In that decision the Supreme Court of Canada noted at paragraph 10 that when
the words of a provision are precise and unequivocal the ordinary meaning of
the words play a dominant role in the interpretive process. Where the words can
support more than one reasonable meaning, the ordinary meaning of the words plays
a lesser role. In all cases, the Court must seek to read the provisions of an Act
as a harmonious whole.
[43] It is submitted that the plain and ordinary meaning of
the phrase “pursuant to” means that the amount must be paid in conformance with
or under the terms of one of the three options noted above.
[44] It is further submitted that the phrase “pursuant to”
generally means “following upon, consequent and in conformance to; in
accordance with”. Black’s Law Dictionary,
(9th ed.) defines the phrase “pursuant to” as meaning:
1. In
compliance with; in accordance with, under …
2. As
authorized by ; under …
[45] These definitions require that the plain ordinary
meaning of the phrase “pursuant to” be understood as being more restrictive and
narrow than other possible terms such as “as a result of” or “as a consequence
of”. The phrase “pursuant to” requires a direct link between the amount
received and the order, arbitration award or legal proceeding. It is submitted that
the use of a more restrictive phrase reflects the intention of Parliament to
restrict the circumstances in respect of which lump-sum payments should be
afforded the benefit of the averaging calculation.
[46] Further, reliance is placed on the Supreme Court of
Canada decision in Minister of National Revenue v.
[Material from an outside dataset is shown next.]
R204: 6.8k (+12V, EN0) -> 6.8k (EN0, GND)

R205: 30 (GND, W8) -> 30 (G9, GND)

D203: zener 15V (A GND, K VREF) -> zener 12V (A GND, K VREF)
Armstrong.
In that case, all three justices who wrote reasons agreed that the payment being
considered, namely a lump-sum payment, was not made pursuant to an order or
judgment in a divorce or separation action. In the words of Locke J. at page
449:
… It cannot … be properly said that this lump sum
was paid, in the words of the section, pursuant to the divorce decree.
It was, it is true, paid in consequence of the liability imposed by the
decree for the maintenance of the infant, but that does not fall within the
terms of the section. [Emphasis in original.]
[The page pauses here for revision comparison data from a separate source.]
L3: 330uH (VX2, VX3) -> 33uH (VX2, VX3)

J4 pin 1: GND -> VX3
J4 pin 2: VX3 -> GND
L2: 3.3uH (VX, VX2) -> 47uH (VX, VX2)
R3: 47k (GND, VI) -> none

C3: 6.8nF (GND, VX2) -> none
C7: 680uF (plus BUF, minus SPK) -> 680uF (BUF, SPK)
[47] Similarly, Kerwin CJ stated at page 447:
… The test is whether it was paid in pursuance to a
decree, order or judgment, and not whether it was paid by reason of a legal obligation
imposed or undertaken. …
[48] It was submitted that a similar conclusion was also
reached by the Federal Court of Appeal in R. v. Melford Developments
Inc.
The Respondent also refers to the French version of the Act where the
words “en exécution” are used in place of “pursuant to”.
[49] It is argued that the phrase “en exécution” used in the French
version of the subject provision is more restrictive than the phrase “conformément
à” which is used in other provisions of the Act. The French version of
the subject provision implies that there has to be a direct causal link between
the payment of the amount and the order, award or settlement agreement. Accordingly,
the Appellant’s suggestion that “pursuant to” in the English version should be
read broadly, creates a conflict of the plain meaning of the words used in the
French version.
[50] The Respondent also cites the Supreme Court of Canada
decision in Schreiber v. Canada (Attorney General)
where it was held that where one of two versions, English or French, is broader
than the other, the common meaning would favour the more restricted or limited
meaning.
[51] The Respondent also pursues arguments based on a
contextual interpretation as well as a purposive interpretation of the subject
provision. Contextually, there must be a direct link between the lump-sum
received and the order or judgment, the arbitration award or settlement upon
which the taxpayer relies. The individual entitled to the averaging must be the
same individual that was a party to the resolution of the dispute. Contextually,
it is further submitted that the definition of “qualifying amount” should only
include payments in respect of specific types of payments that were expressly
prescribed by Parliament including a superannuation of pension benefits,
spousal or child support amounts, employment insurance and the like. The
specific types of payments illustrate that lump-sum averaging is not available in
every situation where a lump-sum payment is received.
[52] A purposive interpretation can be drawn from the 1999 Budget
which included the “The Budget Plan 1999”, a document prepared by the Department
of Finance and tabled by the Minister of Finance. That document described retroactive
lump-sum payments as:
income from an office or employment or income
received because of termination of an office or employment, received under the
terms of a court judgment, arbitration, award or settlement of a law suit.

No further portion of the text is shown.